Após um interregno de três jornadas (a repetir, de agora em diante, para aumentar a relevância das variações analisadas) regressa o Barómetro GoalPoint do desempenho dos “três grandes” e… que confusão que para aqui vai. Para facilitar o entendimento da mesma optámos por converter algumas variáveis, cuja média entre os emblemas se apresentava demasiado próxima, em valor absoluto, opção à qual recorreremos sempre que se justificar para melhor esclarecer as diferenças entre os candidatos.

Eis os números após a 18ª jornada:

Barómetro 2015/16 - Jornada 18
Clique na infografia para ampliar (infografia: GoalPoint)

É a eficácia meus caros

A curiosa proximidade entre Benfica, Porto e Sporting no número de remates que conseguiram enquadrar até ao momento salta desde logo à vista: o líder apenas fez menos dois disparos enquadrados com a baliza do que o segundo classificado e, no entanto…. dez golos separam as duas equipas. O registo perde estranheza ao constatarmos a taxa de concretização do total de remates que cada equipa produz, com os “encarnados” a naturalmente liderarem. A “águia” não só remata mais como obtém proveitos disso mesmo com maior regularidade. Não admira assim que os comandados de Rui Vitória sejam a equipa mais goleadora da Liga neste momento.

“Leão” passa a permitir veleidades

Sem nunca ter sido, estatisticamente, a equipa mais rematadora ou produtiva no plano ofensivo, o Sporting de Jesus foi durante várias semanas a melhor defesa, na hora de medir o número de remates enquadrados que permitia à sua baliza. Tudo mudou, após três jornadas e em especial as duas últimas, nas quais o “leão” sofreu quatro golos e permitiu 12 remates enquadrados à sua baliza, a uma média de quatro por jogo quando até então permitia apenas 1,9 por encontro. A dificuldade (de pelo menos um) dos adversários (Braga) poderá explicar parte da questão mas certamente não tudo, sobretudo se tivermos em conta que Jesus se viu forçado a substituir William Carvalho ao intervalo em dois dos três jogos em análise, com o “leão” a perder em ambos ao intervalo.
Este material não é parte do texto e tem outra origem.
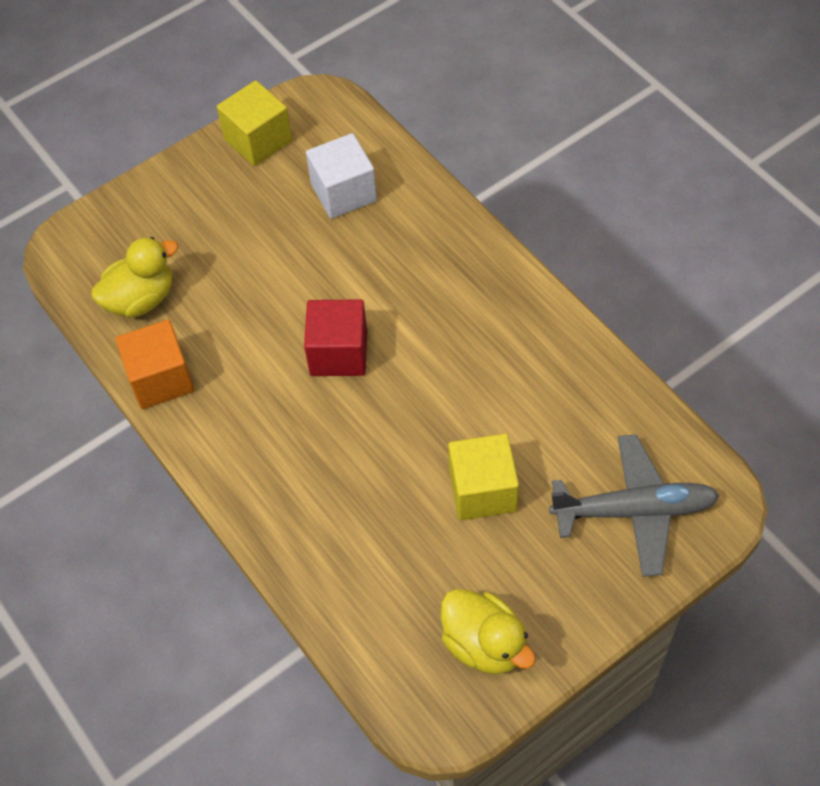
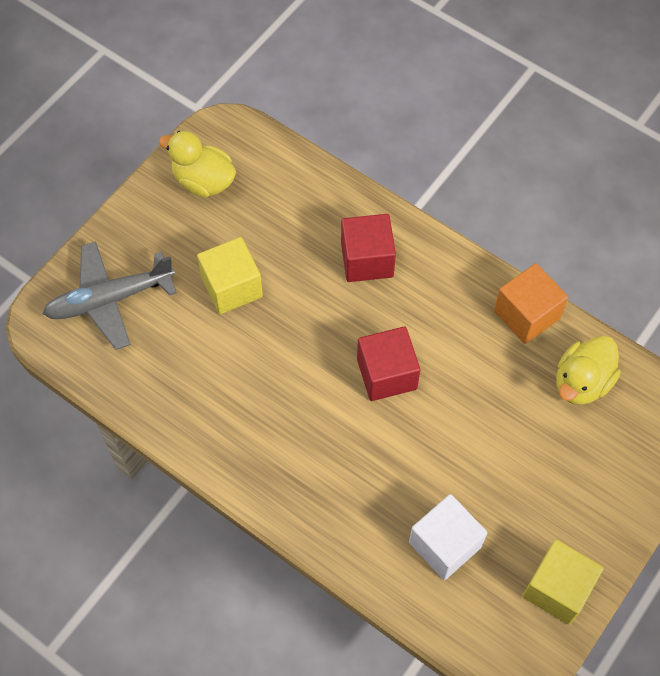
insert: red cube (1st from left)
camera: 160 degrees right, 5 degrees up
Sinais de permeabilidade? Os próximos jogos ajudarão a esclarecer.

Um Porto de… andebol

Não vale a pena insistirmos no tema, tantas vezes abordado no GoalPoint, basta a ideia resumo: o principal legado que Lopetegui deixa no Dragão é uma equipa que se transformou, ao longo de dois anos, numa verdadeira máquina de desperdiçar jogo. Os “dragões” até lideram uma variável teoricamente importante, o número médio de passes para ocasião, mas esse facto apenas ilustra com exactidão quantificada o quanto desperdiçam os “azuis-e-brancos” as oportunidades que criam, tornando-se por vezes aflitivo observar a forma como uma equipa que coloca a bola com facilidade nas imediações da área adversária demonstra (há muito tempo) uma incapacidade crónica para apresentar proporcional acutilância nas acções que realmente podem resultar em golo.
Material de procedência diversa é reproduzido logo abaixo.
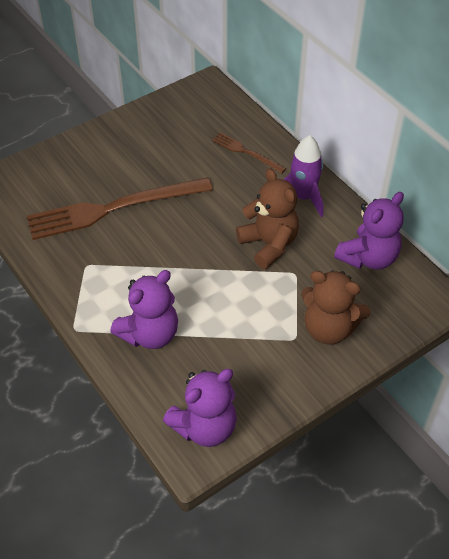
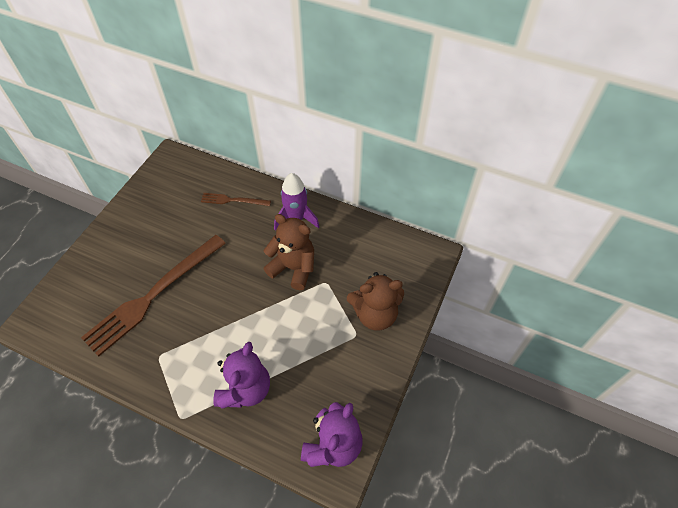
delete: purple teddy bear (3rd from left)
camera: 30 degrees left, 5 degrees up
No momento em que redigimos este Barómetro anuncia-se a chegada de José Peseiro ao Dragão, o qual poderá pelo menos confortar-se com o facto de, não fosse a falha de Iker Casillas em Guimarães e provavelmente o Porto teria, neste momento, um registo estatístico líder no plano defensivo, pois já é a equipa que menos remates enquadrados permitiu até agora, uma “coroa” que foi pertença dos “leões” durante quase toda a primeira volta.

O Barómetro regressa após a 20ª jornada, bons jogos!